Speaker: Steven Smith, Professor of Classics and Comparative Literature at Hofstra University

Title: The Descendants of Aeneas in New Rome: Epigrams on the Fall of Troy from the Cycle of Agathias

Abstract: Agathias published his Cycle of epigrams by contemporary poets in Constantinople around 567, early in the reign of Justin II. Within the anthology, the legend of Troy informs Agathias’ representations of Roman imperial power and is relevant also to his conception of poetic authority. By crafting imaginary inscriptions on the theme of Rome’s Trojan ancestry, Agathias figuratively re- inscribes in 6th century Constantinople the Vergilian ambiguity – simultaneously patriotic and critical – archetypal of Rome’s imperial vision.


I examine first a series of four epigrams by Agathias (AP 9.152-155) that deal from various perspectives with the fall of Troy. Though this was a conventional motif within the epigrammatic tradition, Agathias offers an original variation: in the final epigram, the fallen city becomes prophetic, announcing its future resurgence and universal domination through the agency of its descendant, Rome.
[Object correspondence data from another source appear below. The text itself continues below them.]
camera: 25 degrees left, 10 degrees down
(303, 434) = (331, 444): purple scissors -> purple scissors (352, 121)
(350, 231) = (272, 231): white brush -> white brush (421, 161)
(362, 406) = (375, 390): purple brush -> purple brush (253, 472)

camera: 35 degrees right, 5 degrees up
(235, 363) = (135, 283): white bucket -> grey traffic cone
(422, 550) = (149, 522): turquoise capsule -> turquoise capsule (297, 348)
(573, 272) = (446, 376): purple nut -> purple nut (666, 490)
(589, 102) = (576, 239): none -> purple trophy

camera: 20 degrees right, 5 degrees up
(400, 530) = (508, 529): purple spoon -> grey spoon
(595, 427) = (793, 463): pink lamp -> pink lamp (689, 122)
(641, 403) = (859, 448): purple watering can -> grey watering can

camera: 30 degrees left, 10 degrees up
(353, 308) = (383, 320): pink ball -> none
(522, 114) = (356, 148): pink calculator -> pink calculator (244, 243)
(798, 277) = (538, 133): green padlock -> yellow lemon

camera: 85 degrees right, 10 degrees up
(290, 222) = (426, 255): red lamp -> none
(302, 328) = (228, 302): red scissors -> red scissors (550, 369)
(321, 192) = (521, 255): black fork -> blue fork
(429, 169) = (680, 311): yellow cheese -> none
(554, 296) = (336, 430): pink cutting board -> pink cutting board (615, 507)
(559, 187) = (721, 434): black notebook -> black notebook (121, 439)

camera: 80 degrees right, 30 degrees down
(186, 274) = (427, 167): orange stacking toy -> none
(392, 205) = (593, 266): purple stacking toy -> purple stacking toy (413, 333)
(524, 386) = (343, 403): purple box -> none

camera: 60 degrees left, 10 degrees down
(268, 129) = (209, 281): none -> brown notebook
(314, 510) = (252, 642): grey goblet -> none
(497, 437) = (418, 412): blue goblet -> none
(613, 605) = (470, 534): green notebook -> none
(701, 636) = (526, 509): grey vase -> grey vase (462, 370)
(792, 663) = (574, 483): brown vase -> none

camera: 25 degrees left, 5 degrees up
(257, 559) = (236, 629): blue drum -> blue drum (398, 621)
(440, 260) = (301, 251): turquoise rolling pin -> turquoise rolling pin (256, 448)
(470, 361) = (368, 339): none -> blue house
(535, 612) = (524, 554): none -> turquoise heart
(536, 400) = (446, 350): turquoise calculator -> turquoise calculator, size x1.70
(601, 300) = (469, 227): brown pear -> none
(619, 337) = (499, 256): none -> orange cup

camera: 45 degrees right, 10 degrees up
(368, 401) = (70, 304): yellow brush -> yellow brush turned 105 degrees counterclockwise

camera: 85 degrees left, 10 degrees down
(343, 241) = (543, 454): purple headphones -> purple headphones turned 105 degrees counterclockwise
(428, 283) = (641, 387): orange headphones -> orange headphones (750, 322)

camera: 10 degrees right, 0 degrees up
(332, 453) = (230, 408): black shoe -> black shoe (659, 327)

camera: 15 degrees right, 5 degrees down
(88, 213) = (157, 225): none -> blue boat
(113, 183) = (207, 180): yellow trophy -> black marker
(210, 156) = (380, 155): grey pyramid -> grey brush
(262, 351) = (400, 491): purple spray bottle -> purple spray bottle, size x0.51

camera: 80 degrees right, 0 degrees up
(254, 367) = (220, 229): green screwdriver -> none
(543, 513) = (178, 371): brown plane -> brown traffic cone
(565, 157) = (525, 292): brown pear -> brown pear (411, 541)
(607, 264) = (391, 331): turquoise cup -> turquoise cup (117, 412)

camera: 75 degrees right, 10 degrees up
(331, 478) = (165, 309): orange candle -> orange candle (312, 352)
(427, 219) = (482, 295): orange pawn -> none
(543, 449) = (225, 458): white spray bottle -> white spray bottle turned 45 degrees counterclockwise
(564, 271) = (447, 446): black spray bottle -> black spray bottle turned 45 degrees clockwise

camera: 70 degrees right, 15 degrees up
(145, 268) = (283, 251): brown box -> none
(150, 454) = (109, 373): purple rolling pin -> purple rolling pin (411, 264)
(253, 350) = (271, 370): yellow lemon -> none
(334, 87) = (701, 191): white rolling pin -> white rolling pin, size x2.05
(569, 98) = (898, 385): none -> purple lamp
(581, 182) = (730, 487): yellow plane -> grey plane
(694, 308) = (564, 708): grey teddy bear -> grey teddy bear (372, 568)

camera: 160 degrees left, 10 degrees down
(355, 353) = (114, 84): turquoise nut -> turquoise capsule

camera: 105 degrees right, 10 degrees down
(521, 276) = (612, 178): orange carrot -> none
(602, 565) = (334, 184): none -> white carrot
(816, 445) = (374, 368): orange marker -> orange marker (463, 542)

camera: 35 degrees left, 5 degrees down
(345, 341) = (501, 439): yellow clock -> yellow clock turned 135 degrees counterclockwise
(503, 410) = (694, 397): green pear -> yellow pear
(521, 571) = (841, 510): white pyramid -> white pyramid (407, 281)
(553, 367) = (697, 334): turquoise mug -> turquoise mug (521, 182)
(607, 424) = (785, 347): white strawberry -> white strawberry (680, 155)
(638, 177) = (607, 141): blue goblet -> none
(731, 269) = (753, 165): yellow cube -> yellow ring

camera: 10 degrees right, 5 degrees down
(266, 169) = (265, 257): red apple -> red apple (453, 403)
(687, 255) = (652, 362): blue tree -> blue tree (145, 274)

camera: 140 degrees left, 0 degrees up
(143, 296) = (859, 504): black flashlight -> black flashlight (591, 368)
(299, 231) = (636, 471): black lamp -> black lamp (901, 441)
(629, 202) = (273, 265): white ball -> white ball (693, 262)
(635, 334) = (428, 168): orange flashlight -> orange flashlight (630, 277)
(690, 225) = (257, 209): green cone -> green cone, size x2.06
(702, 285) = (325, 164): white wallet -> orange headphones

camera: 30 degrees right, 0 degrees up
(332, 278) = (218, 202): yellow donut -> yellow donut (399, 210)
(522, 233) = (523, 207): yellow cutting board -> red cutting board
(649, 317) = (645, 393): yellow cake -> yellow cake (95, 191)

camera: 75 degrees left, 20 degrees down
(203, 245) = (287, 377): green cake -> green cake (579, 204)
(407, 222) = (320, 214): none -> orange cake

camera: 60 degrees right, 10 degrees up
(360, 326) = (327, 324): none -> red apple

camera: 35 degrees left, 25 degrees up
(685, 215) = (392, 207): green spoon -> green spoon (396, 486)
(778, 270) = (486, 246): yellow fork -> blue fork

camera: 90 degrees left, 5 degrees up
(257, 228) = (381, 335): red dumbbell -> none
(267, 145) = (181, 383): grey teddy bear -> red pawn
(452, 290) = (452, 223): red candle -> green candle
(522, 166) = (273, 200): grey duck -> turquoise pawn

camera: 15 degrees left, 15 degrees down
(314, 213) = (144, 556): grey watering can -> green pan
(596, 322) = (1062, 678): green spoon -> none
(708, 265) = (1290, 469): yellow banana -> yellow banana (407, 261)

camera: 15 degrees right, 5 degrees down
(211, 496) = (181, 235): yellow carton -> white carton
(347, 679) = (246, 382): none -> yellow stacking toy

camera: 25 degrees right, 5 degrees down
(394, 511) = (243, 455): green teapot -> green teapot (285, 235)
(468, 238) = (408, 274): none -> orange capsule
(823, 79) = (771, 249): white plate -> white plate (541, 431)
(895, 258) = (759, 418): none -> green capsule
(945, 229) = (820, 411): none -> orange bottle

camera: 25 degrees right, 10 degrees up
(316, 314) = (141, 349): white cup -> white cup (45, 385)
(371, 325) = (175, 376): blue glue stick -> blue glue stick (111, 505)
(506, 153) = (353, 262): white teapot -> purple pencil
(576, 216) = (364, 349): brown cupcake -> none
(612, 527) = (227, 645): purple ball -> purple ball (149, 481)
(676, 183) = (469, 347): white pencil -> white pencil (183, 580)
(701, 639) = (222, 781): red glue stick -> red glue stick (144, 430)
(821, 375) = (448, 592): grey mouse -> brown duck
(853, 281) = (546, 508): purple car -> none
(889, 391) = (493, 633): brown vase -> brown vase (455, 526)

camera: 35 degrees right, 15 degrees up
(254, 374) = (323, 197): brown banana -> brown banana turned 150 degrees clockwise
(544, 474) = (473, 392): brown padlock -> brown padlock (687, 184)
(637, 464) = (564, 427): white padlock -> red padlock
But as in Vergil’s epic, fulfilling the dream of an imperial future comes with a latent warning about the human costs. Applying a paradigm of ambiguous interpretation familiar from modern approaches to Vergil’s Aeneid is justified on the grounds that Agathias was himself familiar with Vergil’s poem (cf. AP 9.152.5 with V. A. 2.758).


Two further epigrams by Agathias treat the subject of empire vis à vis a power unifying east and west, i.e. the contemporary fulfillment of Troy’s prophetic vision. The first (AP 9.641), inscribed on the Sangarius Bridge in Asia Minor, celebrates the military achievements of the emperor Justinian. The second (9.657) – also probably a real inscription – commemorates the palace built by the emperor Justin II for his wife, the augousta Sophia. The two epigrams are complementary commentaries on imperial power, the former asserting Rome’s absolute dominion over enslaved barbarian nations, the latter suggesting the harmonious unification of Europe and Asia through the symbolic harmony of the imperial marriage.


Agathias’ preface to the Cycle, an hexameter panegyric to Justin II, reveals an awareness that his own literary activity is implicated in the ambiguous imperial achievement of an oikoumenē pacified through subjugation (AP 4.3.74-97). Though he imagines his anthology as a sublime bouquet and himself as its industrious bee- gatherer, Agathias’ description of his book as syzyx (“binding, unifying, yoking together,” AP 4.3.104) nevertheless evokes the sometimes violent ideological yoking (Roman and barbarian, west and east, male and female, orthodox and heterodox) required for imperial unification.


Agathias was a sophisticated reader of the myth of Trojan ancestry. Connecting his Trojan epigrams to his epigrams about Roman imperial power reveals his own ambiguous interpretation of a myth that even in the 6th century could legitimize the dream of a universal Roman empire.